Con el año ya iniciado, llega el momento de transformar los buenos propósitos en hábitos reales, y Olis Bargalló recuerda que el aceite de oliva virgen extra (AOVE) es un aliado natural para las dietas detox y para la salud general.
Y es que, después de las celebraciones navideñas, muchos decidimos ajustar la dieta para reducir toxinas, mejorar la digestión y regular el peso. Y se puede empezar por un acto tan sencillo como añadir el AOVE a nuestros platos.

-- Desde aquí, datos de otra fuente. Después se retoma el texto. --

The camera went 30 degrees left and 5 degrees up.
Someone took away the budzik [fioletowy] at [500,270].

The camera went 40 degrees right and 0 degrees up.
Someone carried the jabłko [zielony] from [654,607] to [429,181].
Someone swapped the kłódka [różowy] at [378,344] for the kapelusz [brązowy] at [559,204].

Porque, además de ser un ingrediente fundamental de la dieta mediterránea, destaca por su composición rica en grasas saludables, antioxidantes y compuestos bioactivos.

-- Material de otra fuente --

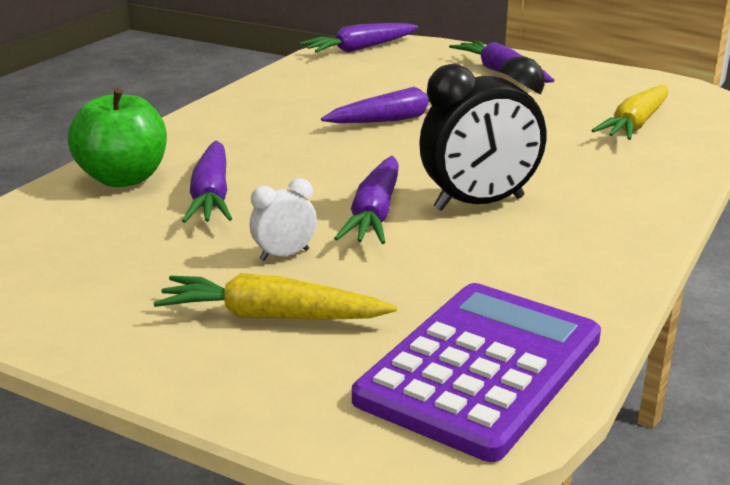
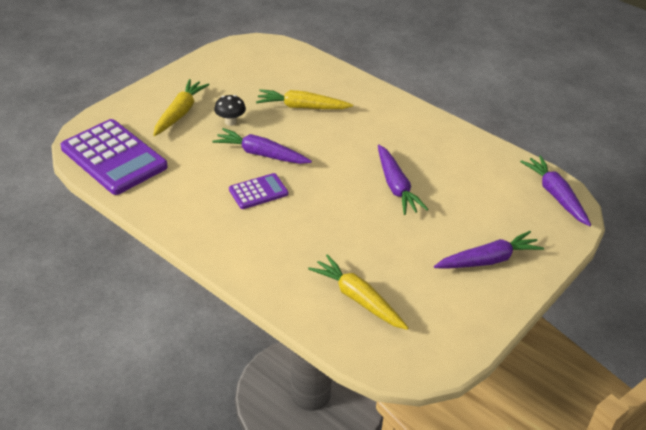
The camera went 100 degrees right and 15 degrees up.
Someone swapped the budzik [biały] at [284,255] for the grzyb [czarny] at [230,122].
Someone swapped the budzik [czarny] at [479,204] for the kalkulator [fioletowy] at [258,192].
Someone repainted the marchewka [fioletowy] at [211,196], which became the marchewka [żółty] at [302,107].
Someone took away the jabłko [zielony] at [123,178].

Beneficios científicos saludables del AOVE
Numerosos estudios científicos demuestran que el aceite de oliva virgen extra puede contribuir de forma natural a una dieta equilibrada porque contiene numerosos beneficios. Por ejemplo, contiene un gran poder antioxidante y antiinflamatorio. Los polifenoles y compuestos como el oleocantal del AOVE tienen propiedades antioxidantes y antiinflamatorias naturales que ayudan a combatir el estrés oxidativo y a los procesos inflamatorios crónicos.

El AOVE, además, estimula la secreción de bilis y favorece una mejor digestión de grasas y nutrientes, hecho que puede aliviar sensaciones de pesadez y contribuir a un tránsito intestinal más regular. De hecho, aunque es un alimento energético, el consumo habitual de AOVE puede ayudar a controlar el apetito y estabilizar los niveles de glucosa, favorece el metabolismo saludable y, en dietas equilibradas, se ha observado que puede contribuir a la reducción de peso corporal y circunferencia de cintura.

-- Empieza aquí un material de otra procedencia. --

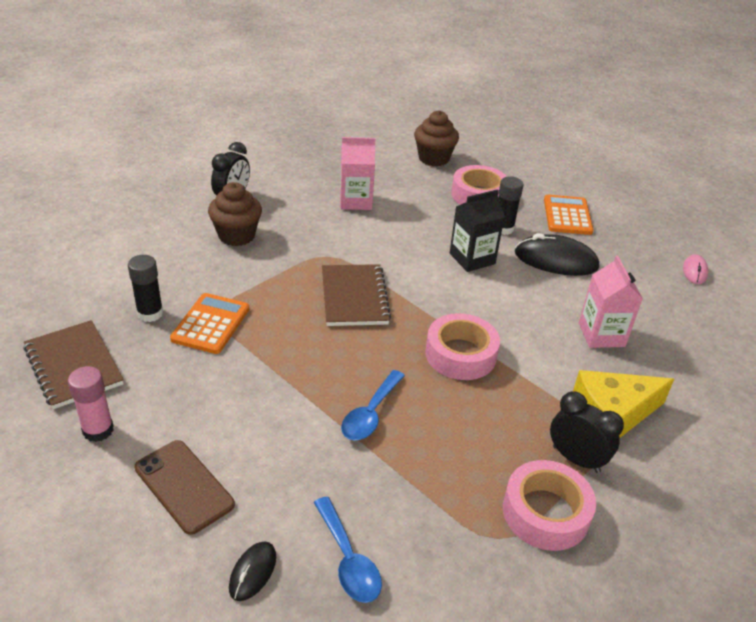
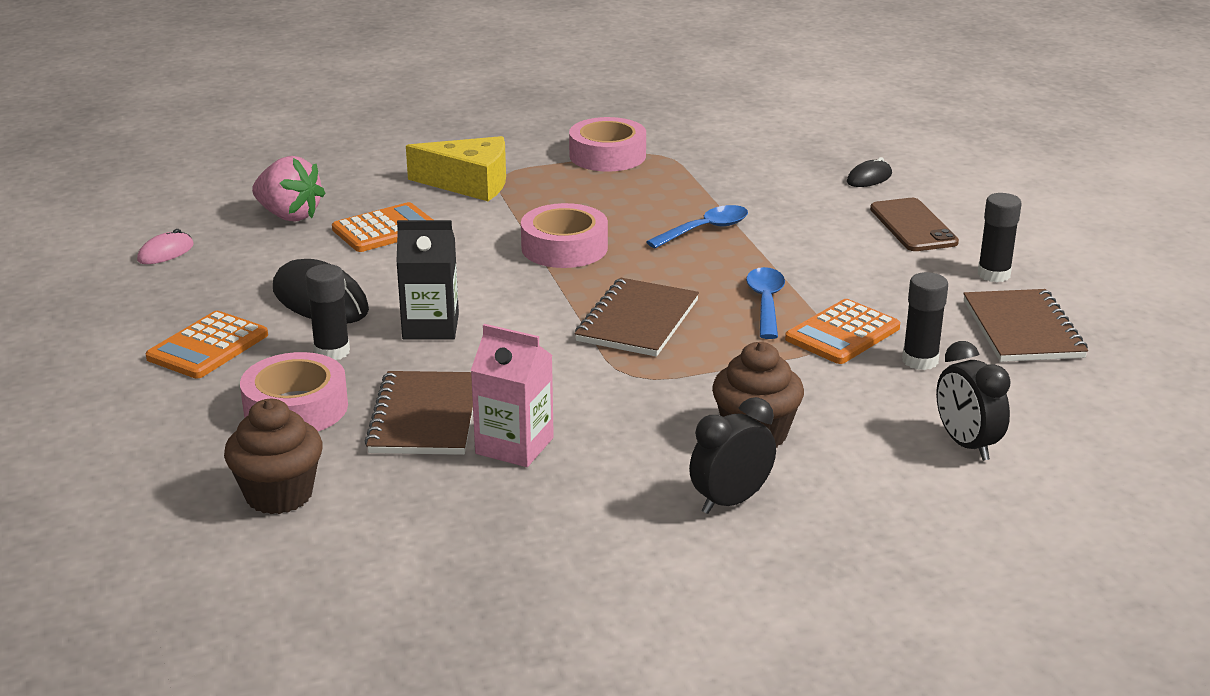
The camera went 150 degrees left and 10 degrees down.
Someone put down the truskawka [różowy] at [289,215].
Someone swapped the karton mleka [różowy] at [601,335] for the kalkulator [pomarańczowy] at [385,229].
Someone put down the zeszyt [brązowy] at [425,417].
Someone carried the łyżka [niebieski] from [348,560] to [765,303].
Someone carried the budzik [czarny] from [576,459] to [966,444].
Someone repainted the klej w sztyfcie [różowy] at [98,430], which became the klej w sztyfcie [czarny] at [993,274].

Numerosos estudios clínicos avalan que el consumo regular de AOVE contribuye a reducir el riesgo de enfermedades del corazón, gracias a sus grasas monoinsaturadas y a la protección que ofrecen los antioxidantes. Precisamente, un nuevo artículo del American Heart Journal señala que el aceite de oliva virgen extra (AOVE) ofrece mayores beneficios para la salud cardiovascular que el aceite de oliva refinado. La diferencia radica en su alto contenido en polifenoles, compuestos antioxidantes y antiinflamatorios que se conservan en el AOVE gracias a su proceso de elaboración natural, y que se pierden en los aceites refinados.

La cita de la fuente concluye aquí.